Chinese politician (born 1955)

Xu Zongheng (许宗衡 (許宗衡, Xǔ Zōnghéng); born July 1955) is a Chinese politician who was the mayor of Shenzhen, Guangdong, China from June 2005 to June 2009. During his term of service, an agreement was reached on the Shenzhen-Hong Kong Innovation Circle to develop both cities into a metropolis.

Xu was born in Xiangtan, Hunan province. In June 2009, Xu was placed under investigation for "severe violations" and later dismissed from the mayor position. Sources reported that Xu was allegedly involved in the corruption scandal involving Gome Electrical Appliances founder, Huang Guangyu.

Xu has been replaced as mayor by Wang Rong.

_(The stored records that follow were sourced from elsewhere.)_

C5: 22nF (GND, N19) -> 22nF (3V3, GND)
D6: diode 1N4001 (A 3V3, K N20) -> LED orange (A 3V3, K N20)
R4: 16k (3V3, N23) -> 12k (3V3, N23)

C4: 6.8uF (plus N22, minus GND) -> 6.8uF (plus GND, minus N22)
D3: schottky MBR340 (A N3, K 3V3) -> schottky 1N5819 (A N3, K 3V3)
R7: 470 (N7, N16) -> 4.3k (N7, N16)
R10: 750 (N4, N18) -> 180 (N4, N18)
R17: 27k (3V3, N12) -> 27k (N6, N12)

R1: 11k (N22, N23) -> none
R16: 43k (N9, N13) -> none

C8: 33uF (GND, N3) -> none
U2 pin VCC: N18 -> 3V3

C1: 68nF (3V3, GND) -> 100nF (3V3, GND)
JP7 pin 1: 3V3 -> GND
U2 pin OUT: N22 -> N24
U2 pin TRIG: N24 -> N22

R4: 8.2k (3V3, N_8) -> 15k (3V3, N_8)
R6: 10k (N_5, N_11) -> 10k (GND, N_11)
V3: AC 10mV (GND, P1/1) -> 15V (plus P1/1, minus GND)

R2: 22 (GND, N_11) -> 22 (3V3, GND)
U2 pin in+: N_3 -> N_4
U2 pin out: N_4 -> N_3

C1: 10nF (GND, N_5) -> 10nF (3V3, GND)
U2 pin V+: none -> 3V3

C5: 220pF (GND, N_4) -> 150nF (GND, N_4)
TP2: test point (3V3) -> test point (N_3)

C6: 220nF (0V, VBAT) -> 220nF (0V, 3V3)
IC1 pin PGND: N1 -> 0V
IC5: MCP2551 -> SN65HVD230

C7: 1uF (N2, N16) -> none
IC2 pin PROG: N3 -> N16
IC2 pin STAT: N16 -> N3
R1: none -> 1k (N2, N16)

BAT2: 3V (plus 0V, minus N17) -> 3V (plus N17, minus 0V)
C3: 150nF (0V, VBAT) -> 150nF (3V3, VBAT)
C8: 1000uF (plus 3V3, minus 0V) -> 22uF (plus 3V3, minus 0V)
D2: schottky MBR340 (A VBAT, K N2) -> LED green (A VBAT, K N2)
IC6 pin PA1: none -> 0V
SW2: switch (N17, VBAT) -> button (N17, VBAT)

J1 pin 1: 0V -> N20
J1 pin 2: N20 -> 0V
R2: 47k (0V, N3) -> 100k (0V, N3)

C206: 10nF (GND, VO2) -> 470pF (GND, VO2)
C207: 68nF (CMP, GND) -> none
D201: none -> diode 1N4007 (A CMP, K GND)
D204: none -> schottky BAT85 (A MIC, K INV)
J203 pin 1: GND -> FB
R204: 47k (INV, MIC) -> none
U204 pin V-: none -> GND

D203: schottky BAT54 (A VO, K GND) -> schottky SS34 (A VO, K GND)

In May 2011, Xu was convicted of taking 33.18 million yuan (~$5.4 million) in bribes and sentenced to death with a two-year reprieve by the Zhengzhou People's Intermediate Court in Henan province. The court ruling read, "Xu took advantage of his posts and received bribes or gifts [...] from Shenzhen Shunjia Hi-tech Construction Materials, Yu Weiliang, former party boss of Shenzhen's Longgang District, and seven other companies or individuals alter government land planning, win bids for construction projects, get promotions and advance their personal interests."